Page 1 of 3
[DONE]inter procedural optimisation
Posted: Wed Apr 17, 2013 11:02 am
by alex31
Hello,
newly released gcc 4.7.3 toolchain from linaro support inter procedural optimisation,
this technique can optimize a lot embedded application, permitting, by example
to inline function which are not in the same compilation unit, like
halIsCounterWithin (just an example, in this case eliminate function call overhead for precise timing)
this is enabled by -flto switch.
it seems, reading another forum that there is need to modify some function declaration in startup module
http://www.coocox.org/forum/topic.php?id=3002is there any plan to make chibios compatible with inter procedural optimisation ?
thanks
Alexandre
Re: inter procedural optimisation
Posted: Wed Apr 17, 2013 12:50 pm
by Giovanni
It should be compatible already, I tested it a while ago using 4.7.1 but the resulting code was actually slower than the version without LTO. I don't know if this is still the case with 4.7.3.
Giovanni
Re: inter procedural optimisation
Posted: Tue Jul 09, 2013 12:54 pm
by alex31
wanted to test with last linaro (4.7.4 pre) toolchain, but got errors :
Linking build/ch.elf
`chThdExit' referenced in section `.text' of /tmp/ccgojDkz.ltrans7.ltrans.o: defined in discarded section `.text' of build/obj/chthreads.o (symbol from plugin)
collect2: error: ld returned 1 exit status
I use ARMCM4-STM32F407-DISCOVERY demo, and just have changed this in Makefile :
adding -flto switch on USE_OPT and LD var
Code: Select all
USE_OPT = -flto -O2 -ggdb -fomit-frame-pointer -falign-functions=16
.
.
LD = $(TRGT)gcc -flto
it seems that it's not enough to compile with lto, if you already have had succeeded to compile with lto, could you tell me how ?
Thanks
Alexandre
^^^^^
Re: inter procedural optimisation
Posted: Tue Jul 09, 2013 1:00 pm
by Giovanni
Try disabling the garbage collector in the Makefile.
Giovanni
Re: inter procedural optimisation
Posted: Tue Jul 09, 2013 1:13 pm
by alex31
Thanks for your fast answer !
i have tried
unfortunately, it doesn't resolve the issue.
Alexandre
Re: inter procedural optimisation
Posted: Tue Jul 09, 2013 6:40 pm
by Giovanni
I see that problem too but so far I don't know a solution, I don't remember this from my previous attempt.
Giovanni
Re: inter procedural optimisation
Posted: Thu Jul 11, 2013 1:23 am
by szmodz
Add -u chThdExit -u _vectors to linker options.

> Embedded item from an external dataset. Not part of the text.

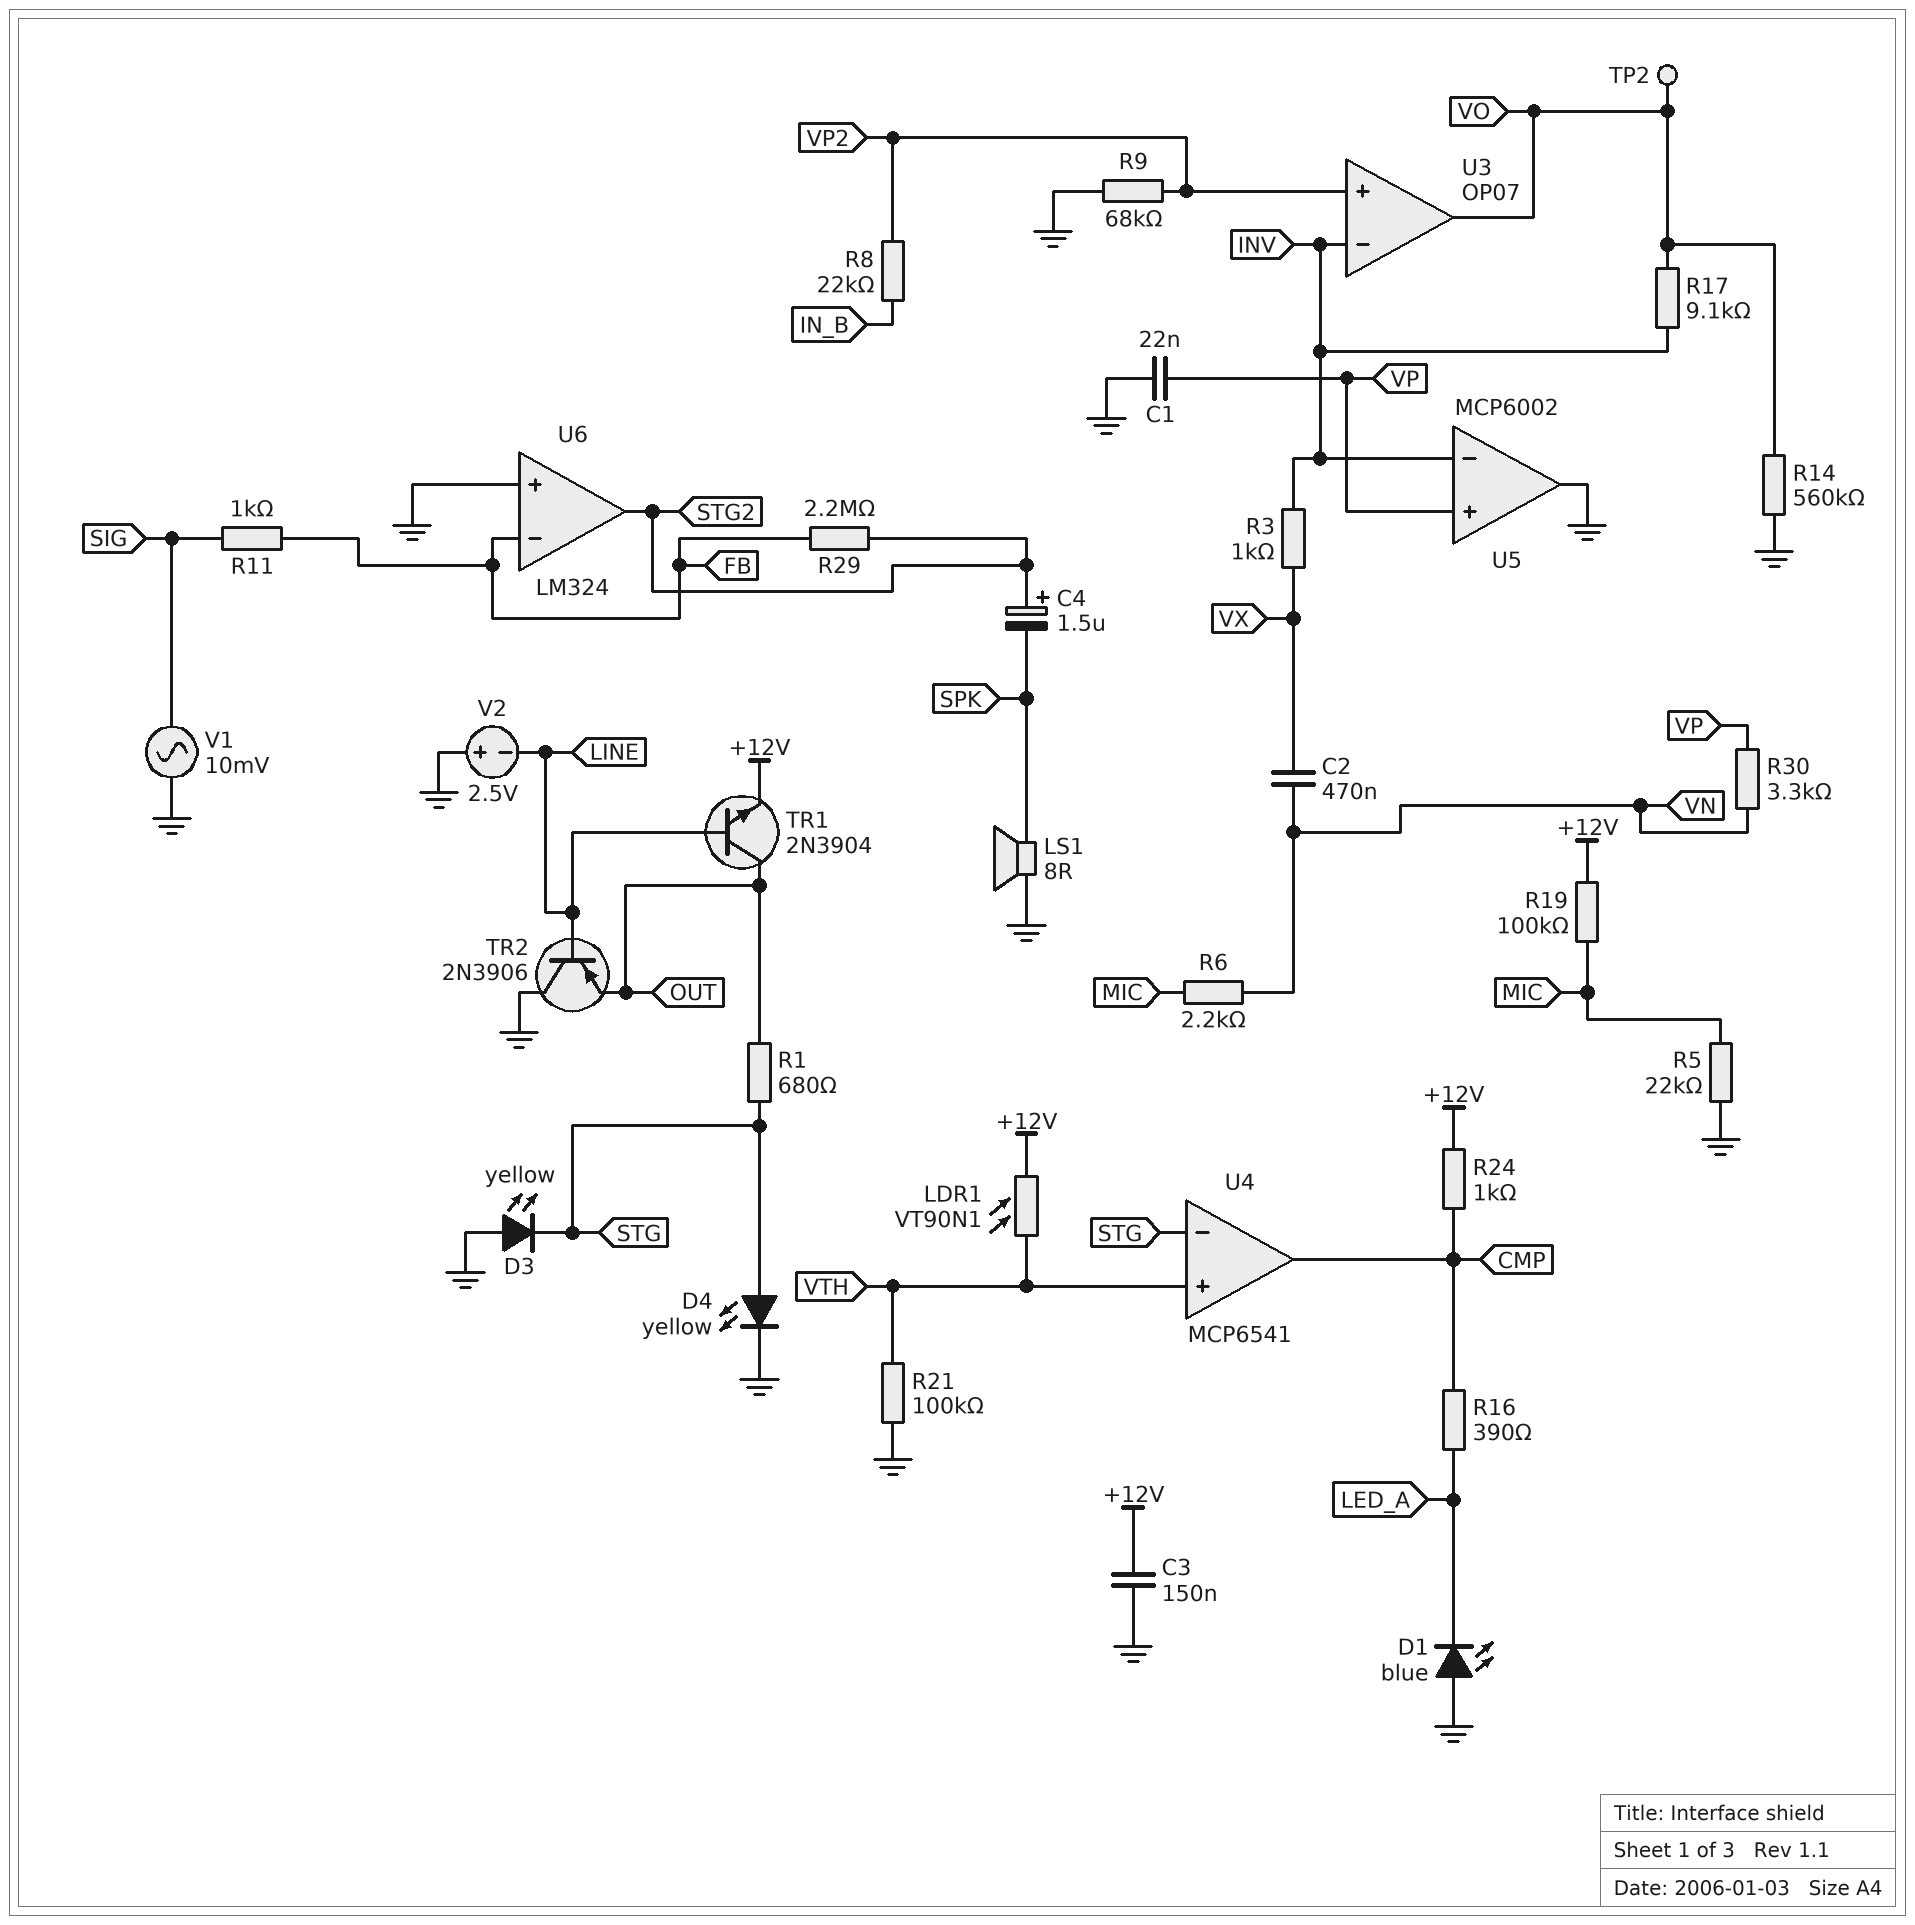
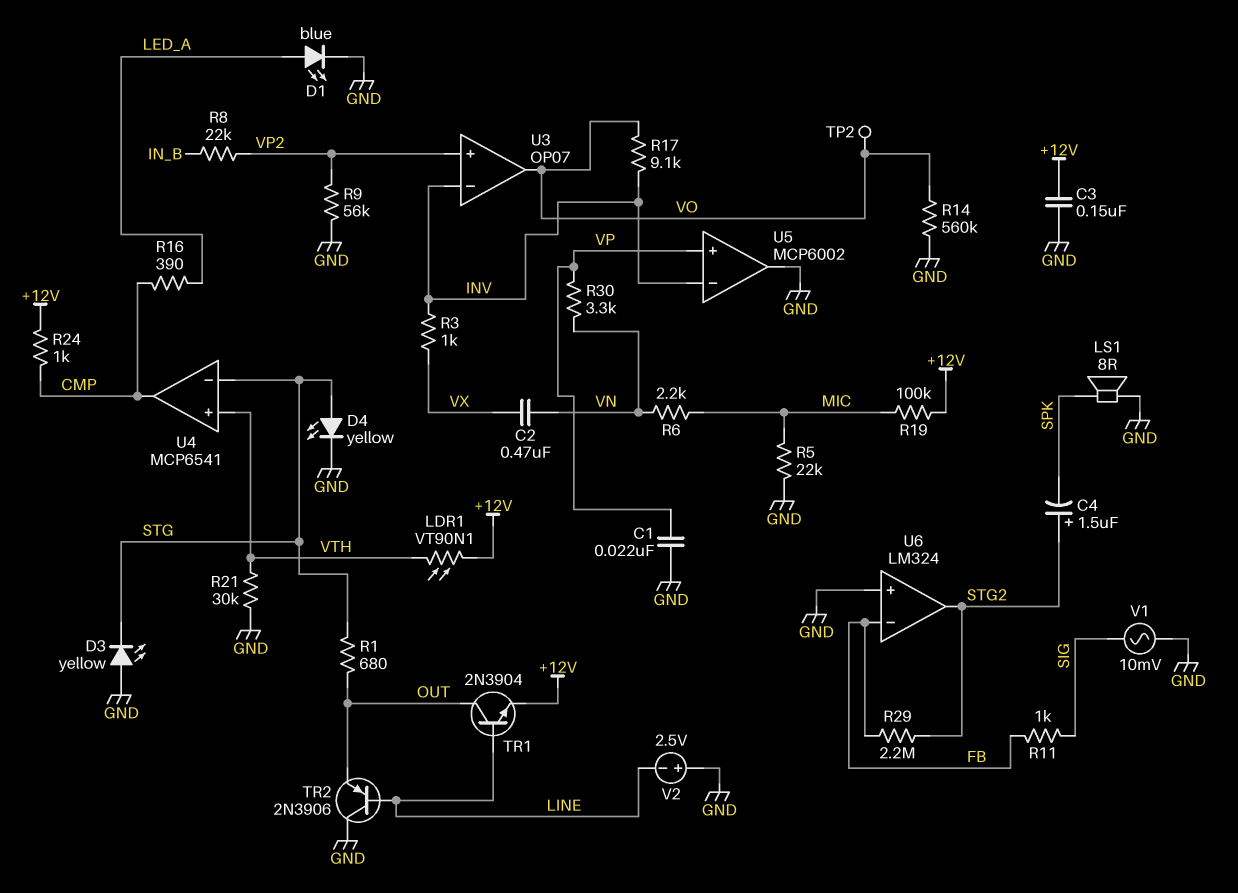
D1: LED blue (A GND, K LED_A) -> LED blue (A LED_A, K GND)
R9: 68k (GND, VP2) -> 56k (GND, VP2)
R21: 100k (GND, VTH) -> 30k (GND, VTH)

You also need to modify _port_switch_from_isr in ARMCMx/chcore_v7m.c
asm volatile ("_port_exit_from_isr:" : : : "memory");
needs to become
asm volatile(
".global _port_exit_from_isr\n\t"
".thumb_func\n\t"
".type _port_exit_from_isr, %function\n\t"
"_port_exit_from_isr:" : : : "memory");
This is the quick and dirty solution, and should get things running, but there are actually more subtle issues with the code.
Re: inter procedural optimisation
Posted: Thu Jul 11, 2013 8:19 am
by szmodz
Giovanni wrote:I see that problem too but so far I don't know a solution, I don't remember this from my previous attempt.
Here, I fixed it for you:
https://github.com/szmodz/ChibiOS/commits/fixesI need all of those to get ChibiOS working reliably on a disco f4 across optimization settings (including, but not limited to LTO). I've been using these for a while, just cleaned up the commits, and pushed them onto a branch.
Re: inter procedural optimisation
Posted: Thu Jul 11, 2013 11:55 am
by Giovanni
Thanks, for the fix.
So, is the code compiled using LTO any better than the normal code? just to understand if this thing is worth pursuing.
Giovanni
Re: inter procedural optimisation
Posted: Thu Jul 11, 2013 12:22 pm
by szmodz
Yes, it's both faster and smaller. But that's NOT the main reason why it's worth pursuing. The problem is not that LTO breaks the code, but that the code is already broken, LTO just exposes the problems. Sooner or later they will come out and bite you anyway.
Those are the sort of annoying problems where you're trying to track down a bug, make some small change, rebuild, and the problem seemingly goes away, but not because it's fixed, but because the small change triggered the compiler to generate slightly different code, and mask the original problem.